Entre autres “challenges” lancés par le Low-tech Lab : “Peut-on se nourrir d’algues? Un lombricompost pour digérer mes déchets? Comment conserver nos légumes? Comment construire un réfrigérateur?, Comment cuisiner avec peu de ressources combustibles? Comment faire de la colle avec des ressources naturelles ou locales? Peut-on inventer un pédalier multifonction qui fait perceuse, meuleuse, etc? Peut-on inventer un système « mécano » multifonctionnel? Que faire des bouteilles plastiques vides? Quel avenir pour les canettes en aluminium? Comment fabriquer simplement une pompe à eau? Comment capter l’eau contenue dans l’air?,Comment faire un filtre à eau efficace? Comment fabriquer son savon? “...
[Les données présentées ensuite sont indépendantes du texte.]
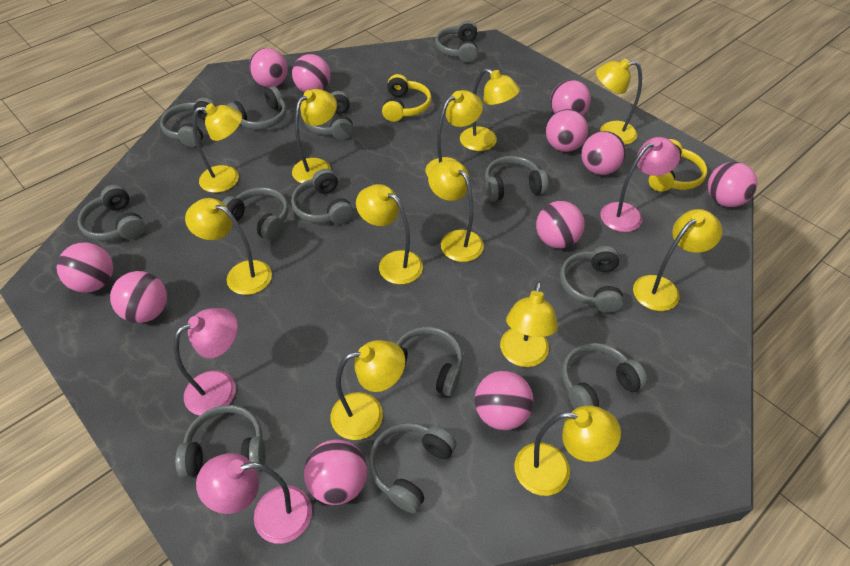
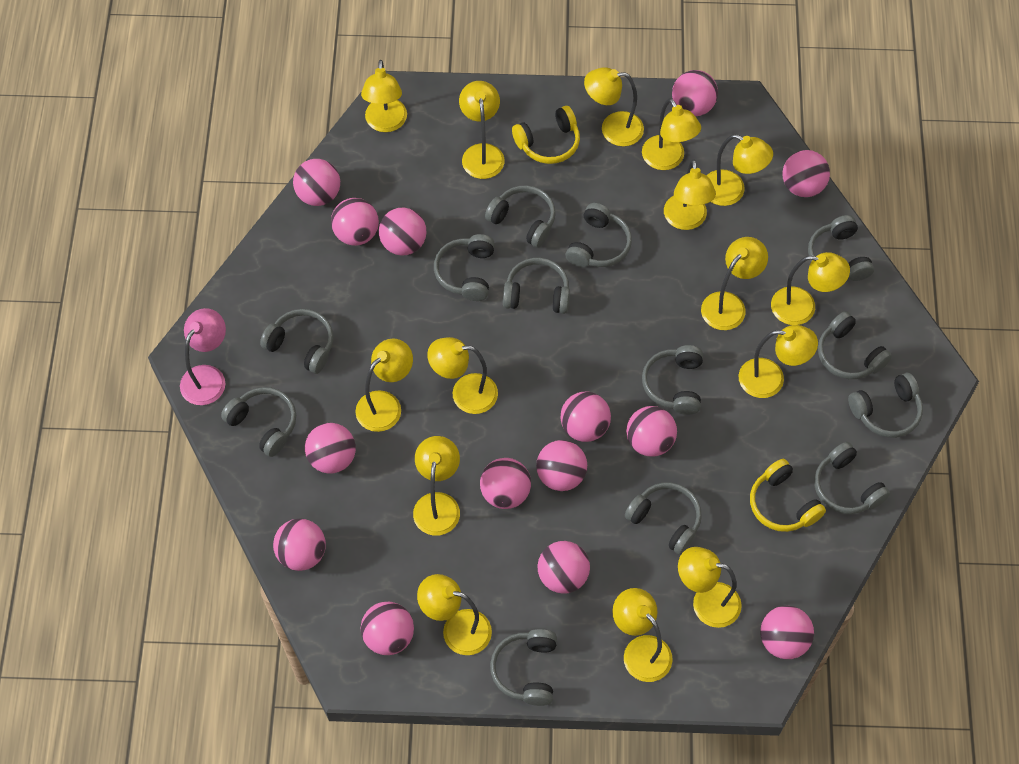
pink ball: 11 -> 14
pink lamp: 3 -> 1
yellow lamp: 12 -> 15

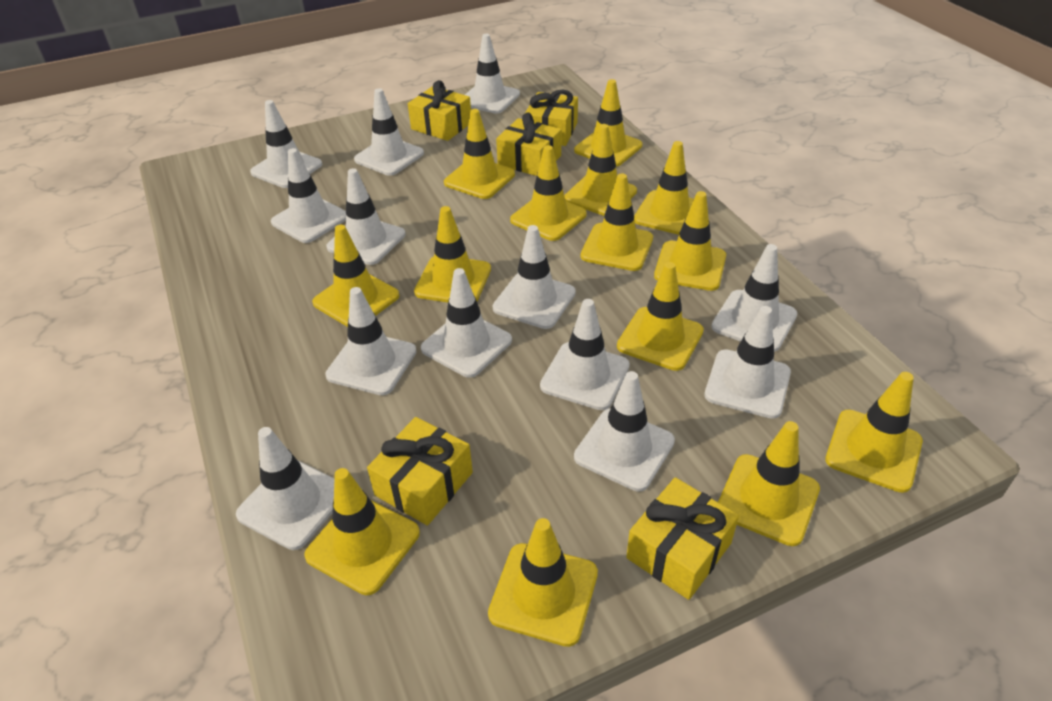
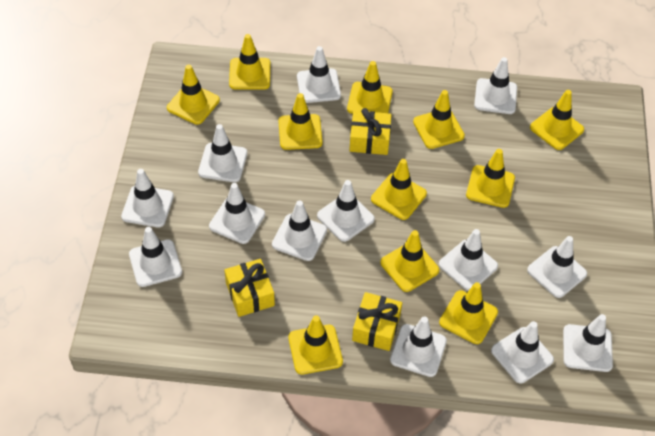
yellow gift: 5 -> 3
yellow traffic cone: 14 -> 11

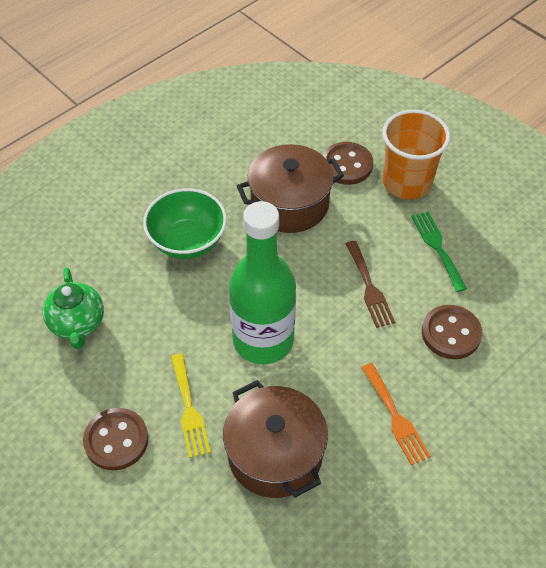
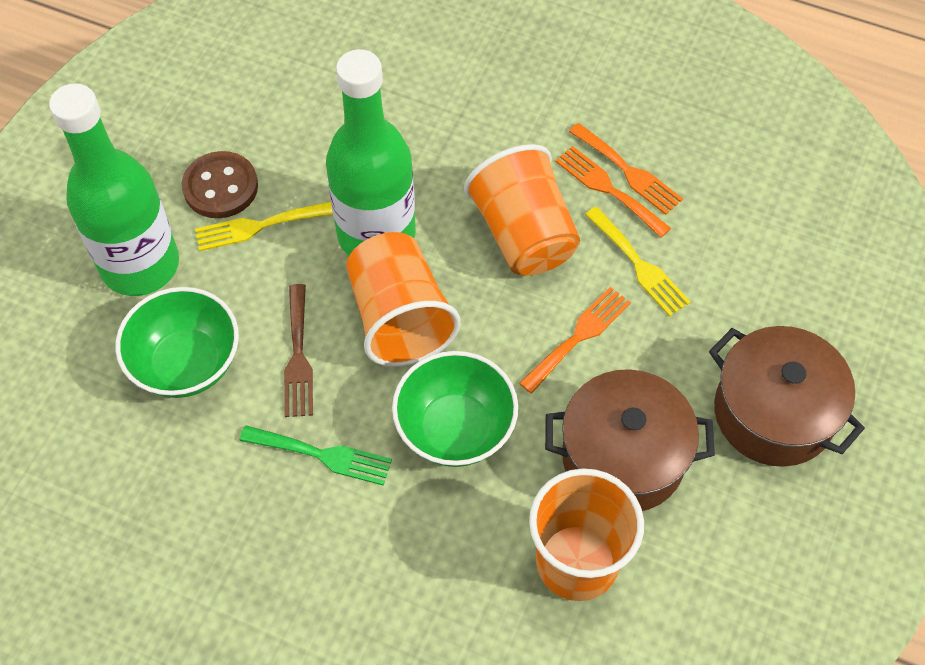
brown button: 3 -> 1
green bottle: 1 -> 2
green bowl: 1 -> 2
green teapot: 1 -> 0
orange cup: 1 -> 3
orange fork: 1 -> 3
yellow fork: 1 -> 2

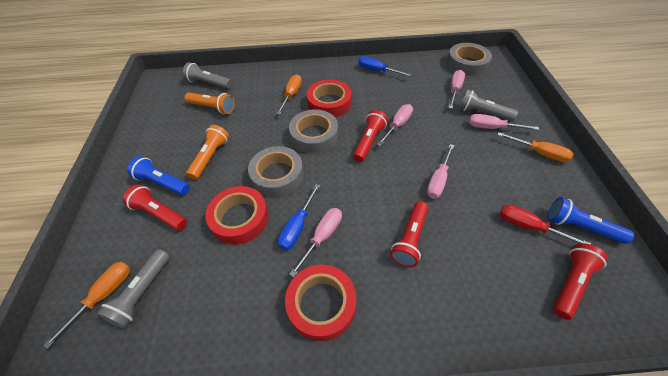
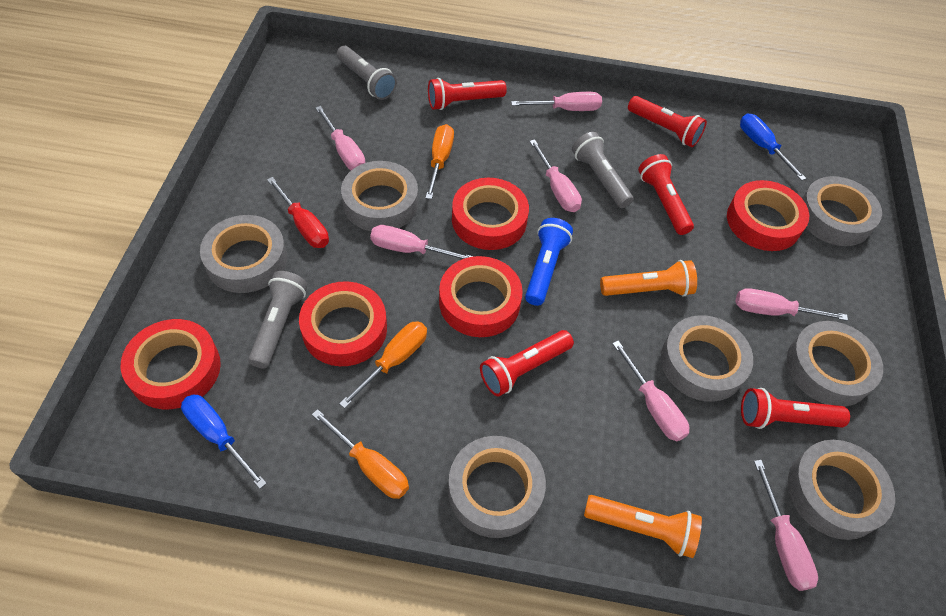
blue flashlight: 2 -> 1
grey tape: 3 -> 7
pink screwdriver: 5 -> 7
red flashlight: 4 -> 5
red tape: 3 -> 5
Avec son éolienne et également son four solaire, son système de récupération d’eau de pluie, son pédalier à électricité, ses aménagements en composites de jute et de lin, ses peintures aux algues, ses serres, son laboratoire électrique ou encore son poulailler et son vivarium, le Nomade des Mers se veut lui-même un véritable navire de test et d’optimisation de tous les systèmes low-tech étudiés, en situation d’autonomie.

En 2016, son voyage doit le conduire au Maroc, au Sénégal, au Cap-Vert, au Brésil, en Afrique du Sud, au Mozambique, à Madagascar, au Sri Lanka, en Inde, en Malaisie... “À chaque escale, un inventeur sera invité à venir installer et tester sa solution à bord. Avec l’équipe Nomade des Mers, ils iront à la rencontre d’autres inventeurs et projets inspirants, échanger avec des experts et apprendre mutuellement”, précisent les responsables. Soutenant cette initiative par le biais de son fonds Explore qu’il consacre aux “nouveaux explorateurs”, le navigateur Roland Jourdain va dans un premier temps skipper le Nomade des Mers avant que Gwénolé Gahinet ne prenne le relais. Outre les skippers et les invités, l’équipage sera composé de Corentin de Chatelperron, de l’ingénieur expert des low-tech Pierre-Alain Lévêque et de la spécialiste en développement Elaine Le Floch. Cette aventure fera également l’objet d’une série documentaire de 15 épisodes qui sera diffusée sur Arte en 2017: “Cap sur l’Innovation”.